Ройтман пощелкал пультом, раздались звуки аплодисментов. Ройтман продолжал:
– Эрнст, спасибо, что согласились дать интервью. Вы долго молчали, теперь решили говорить. Вы, несомненно, сочувствуете новой российской демократии – идеям Феликса Гачева, Николая Пиганова, Дмитрия Бимбома. В вашей среде популярны эти имена?
– Да, – сказал я и поглядел в оконо на ямайских негров, – очень популярны.
– Начнем ab ovo. Нашим слушателем важно понять, как внедрялся в их сознание тоталитаризм. Варварский раздел Польши, пакт Молотва – Риббентропа. Генерал Гудериан и советский комбриг Кривошеин, как выясняется, принимали совместный советско-нацистский парад в Бресте – после того как в польский город Брест-Литовск вошли советские войска. Всего за год до героической обороны Брестской крепости советские танки сами эту крепость захватили! Прокомментируйте эпизод.

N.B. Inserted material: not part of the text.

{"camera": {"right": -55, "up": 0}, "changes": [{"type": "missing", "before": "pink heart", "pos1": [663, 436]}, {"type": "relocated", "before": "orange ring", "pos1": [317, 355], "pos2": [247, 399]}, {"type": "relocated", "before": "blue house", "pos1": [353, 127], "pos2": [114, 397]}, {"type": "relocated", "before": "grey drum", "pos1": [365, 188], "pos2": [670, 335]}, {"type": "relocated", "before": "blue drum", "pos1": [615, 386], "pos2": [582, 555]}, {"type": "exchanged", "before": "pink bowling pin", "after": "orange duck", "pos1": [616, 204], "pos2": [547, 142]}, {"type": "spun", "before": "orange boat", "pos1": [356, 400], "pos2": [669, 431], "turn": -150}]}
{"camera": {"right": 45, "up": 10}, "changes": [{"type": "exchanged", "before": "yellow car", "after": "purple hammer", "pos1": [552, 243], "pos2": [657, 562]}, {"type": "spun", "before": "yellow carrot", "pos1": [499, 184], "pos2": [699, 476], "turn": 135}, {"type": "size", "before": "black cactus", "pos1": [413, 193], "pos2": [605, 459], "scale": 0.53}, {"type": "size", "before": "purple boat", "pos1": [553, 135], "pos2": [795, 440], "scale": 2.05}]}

– Россия передала город Украине в девятнадцатом году, – сказал я устало, – а затем Украина передала Брест Польше – в обмен на польскую военную помощь в борьбе с Советской Россией.

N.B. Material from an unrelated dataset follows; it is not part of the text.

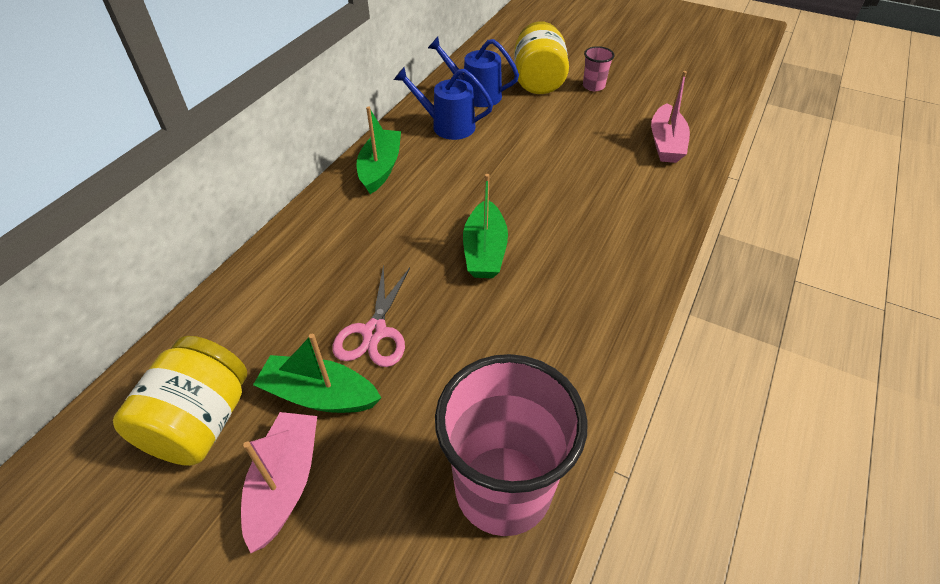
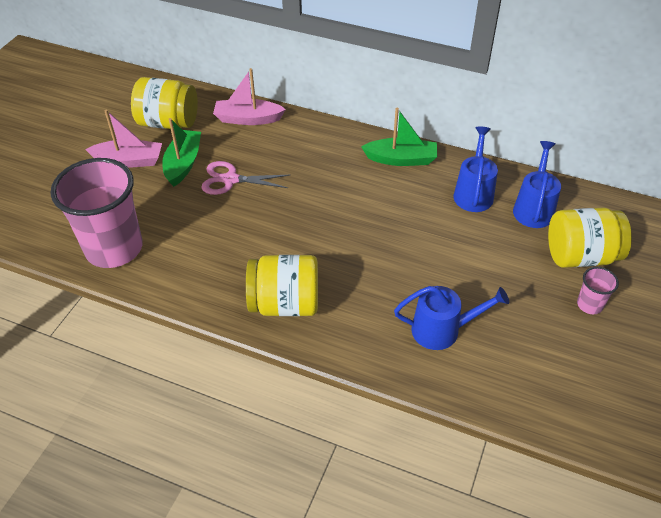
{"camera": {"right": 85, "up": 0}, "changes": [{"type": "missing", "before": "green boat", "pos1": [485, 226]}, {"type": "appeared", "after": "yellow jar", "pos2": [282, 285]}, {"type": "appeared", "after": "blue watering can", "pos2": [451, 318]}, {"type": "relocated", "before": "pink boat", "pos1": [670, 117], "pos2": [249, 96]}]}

– Не будем! – сказал Ройтман. – Не будем пересматривать итоги международных соглашений! А германско-советский договор о разделе Польши иначе заставляет смотреть на войну. Парад большевиков вместе с нацистами! Расскажите подробности.
– Брест занял Гудериан с 19-м механизированным корпусом, а затем Гудериан вывел войска, когда через неделю пришел комбриг Кривошеин. Выход германского корпуса из города ошибочно принимают за парад. По соглашению от 23 августа к России отошла та часть Польши, которая прежде была русской.
– Благодарю, что позволили узнать больше о преступном сговоре. Германская и российская тоталитарные машины договорились о подавлении польской свободы! Поистине, только Сталин мог додуматься до такого цинизма. Расскажите, как реагировал Гитлер на предложение о разделе Польши.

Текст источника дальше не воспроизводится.